The Canadian Securities Administrators (CSA) have published the results of their most recent annual review of continuous disclosure documents filed by Canadian public companies. There are approximately 4,200 active reporting issuers (public companies) in Canada (excluding investment funds). For the fiscal year ended March 31, 2013, CSA members conducted 1,336 continuous disclosure reviews, consisting of 368 ‘full' reviews and 968 ‘issue-oriented' reviews. This represents a 7% increase compared to the 1,248 continuous disclosure reviews completed during fiscal 2012, reflecting a greater emphasis on issue-oriented reviews due to certain CSA jurisdictions examining technical disclosure (both for mineral projects and oil and gas activities) and IFRS specific topics on a larger sample of companies. In 47% of the review outcomes, companies were required to take action to improve their disclosure, including:

  • 26% of the reviews resulted in ‘prospective changes', requiring companies to make enhancements to their disclosure in future filings;
  • 14% of the reviews resulted in companies being required to amend or re-file certain continuous disclosure documents;
  • 5% of the companies were either ceased-traded, placed on a default list or referred to enforcement; and
  • 2% of the reviews resulted in companies receiving a letter alerting them to certain disclosure enhancements that should be considered in their next filings.

In 53% of the reviews, companies were not required to make any changes or additional filings.

In 2004, the CSA (the umbrella group of the securities regulators of Canada's provinces and territories), established a harmonized program for continuous disclosure reviews, the goal of which is to improve the completeness, quality and timeliness of continuous disclosure of public companies in Canada.
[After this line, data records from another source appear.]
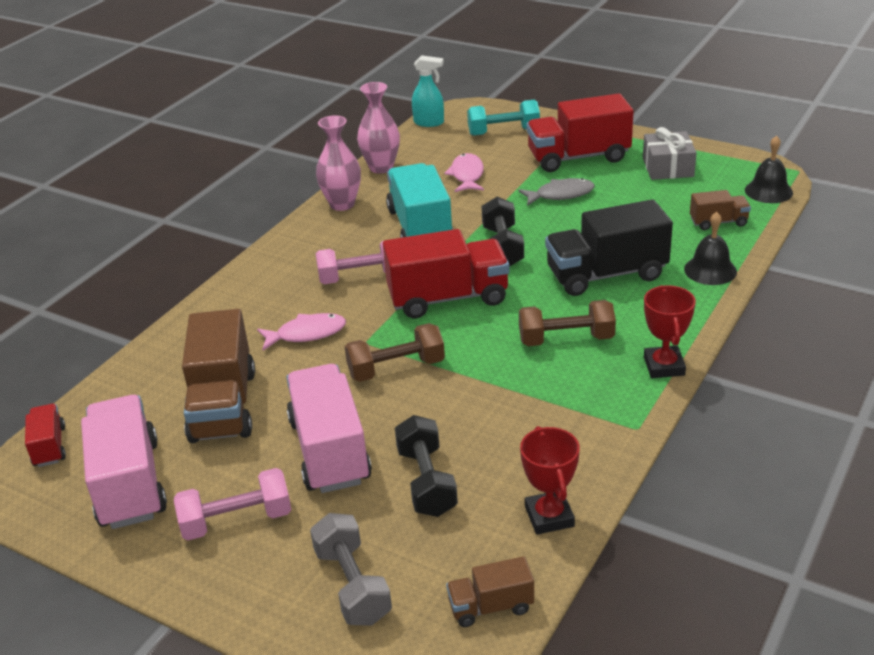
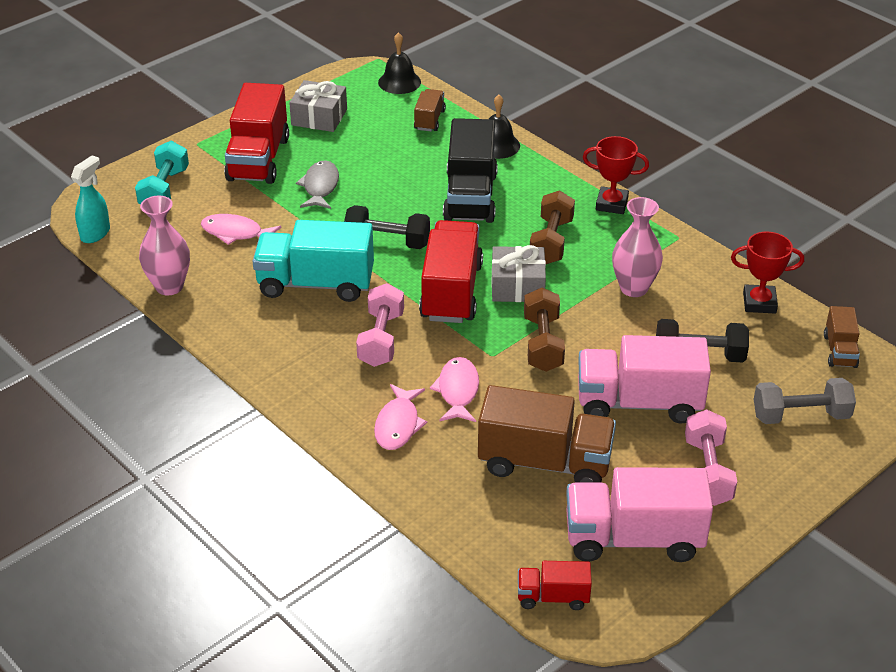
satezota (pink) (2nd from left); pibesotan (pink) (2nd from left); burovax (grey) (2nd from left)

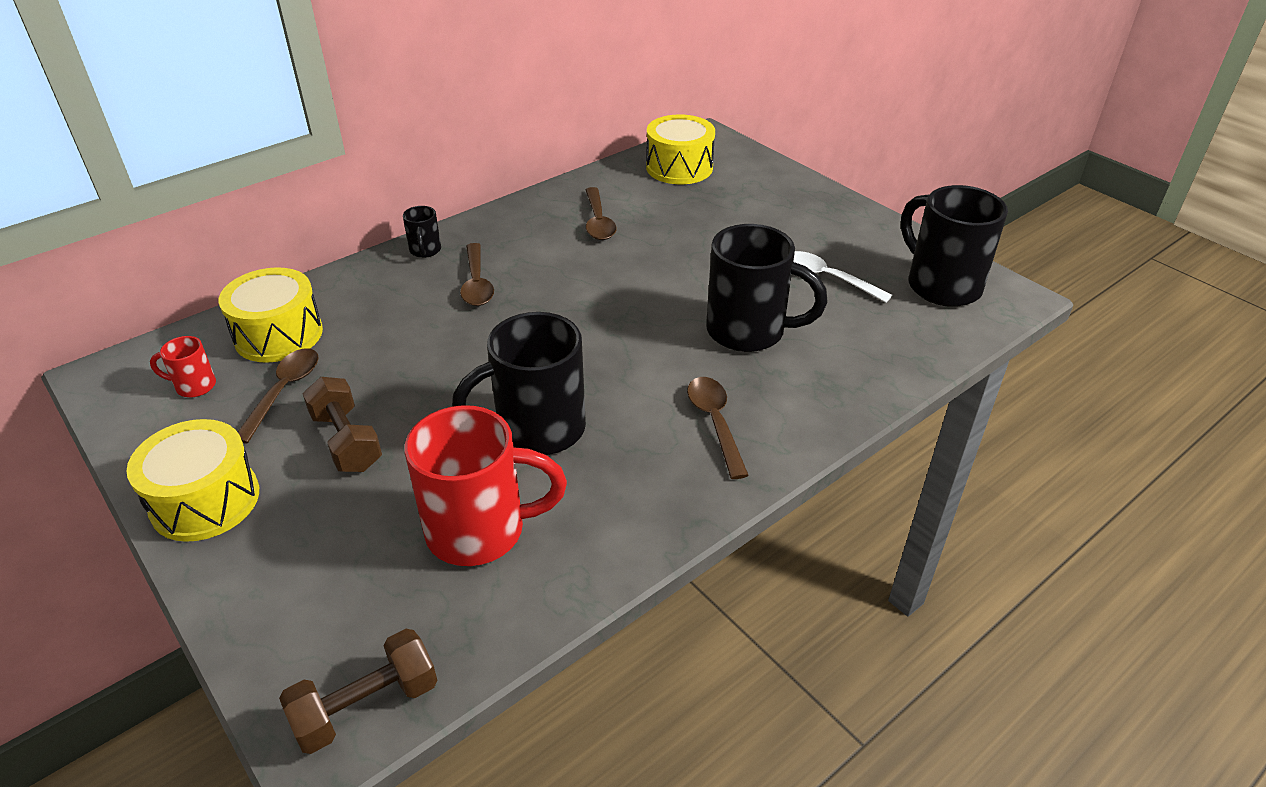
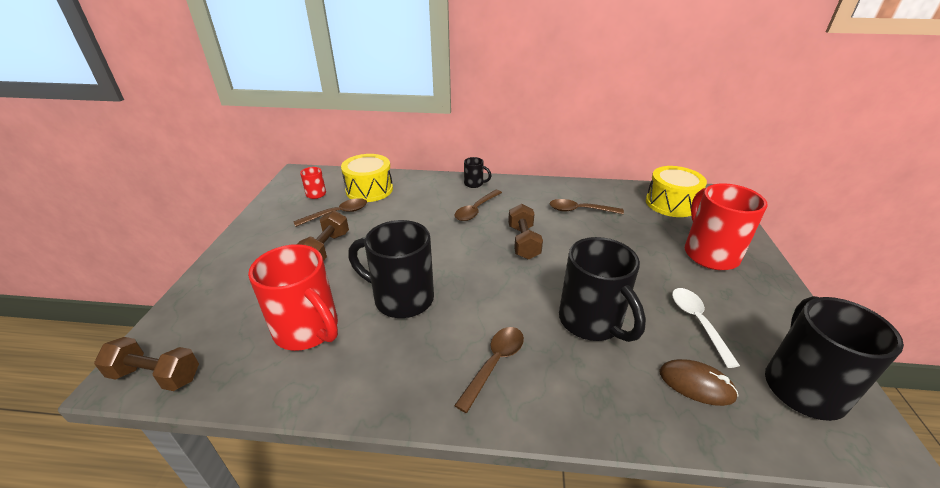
toniguvak (yellow) (1st from left in the first image); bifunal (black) (2nd from left);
Under this program, the CSA uses a risk-based approach to select companies for review, taking into account the potential harm to Canadian capital markets if a company fails to provide complete, accurate and timely disclosure about its business and affairs.

The CSA conducts either a ‘full' review or an ‘issue-oriented' review of a selected company. A full review is broad in scope and covers the company's most recent annual and interim financial statements and MD&A, AIF, annual report, information circular, press releases, material change reports, business acquisition reports, website, CEO and CFO certifications, material contracts and technical disclosure (for an oil and gas or mining company). An issue-oriented review is an in-depth review focusing on a specific accounting, legal or regulatory issue the CSA believes warrants regulatory scrutiny.

Detailed examples of common deficiencies identified during the CSA's most recent review, and practical guidance and suggestions for improving disclosure can be found in CSA Staff Notice 51-339 Continuous Disclosure Review Program Activities for the fiscal year ended March 31, 2013.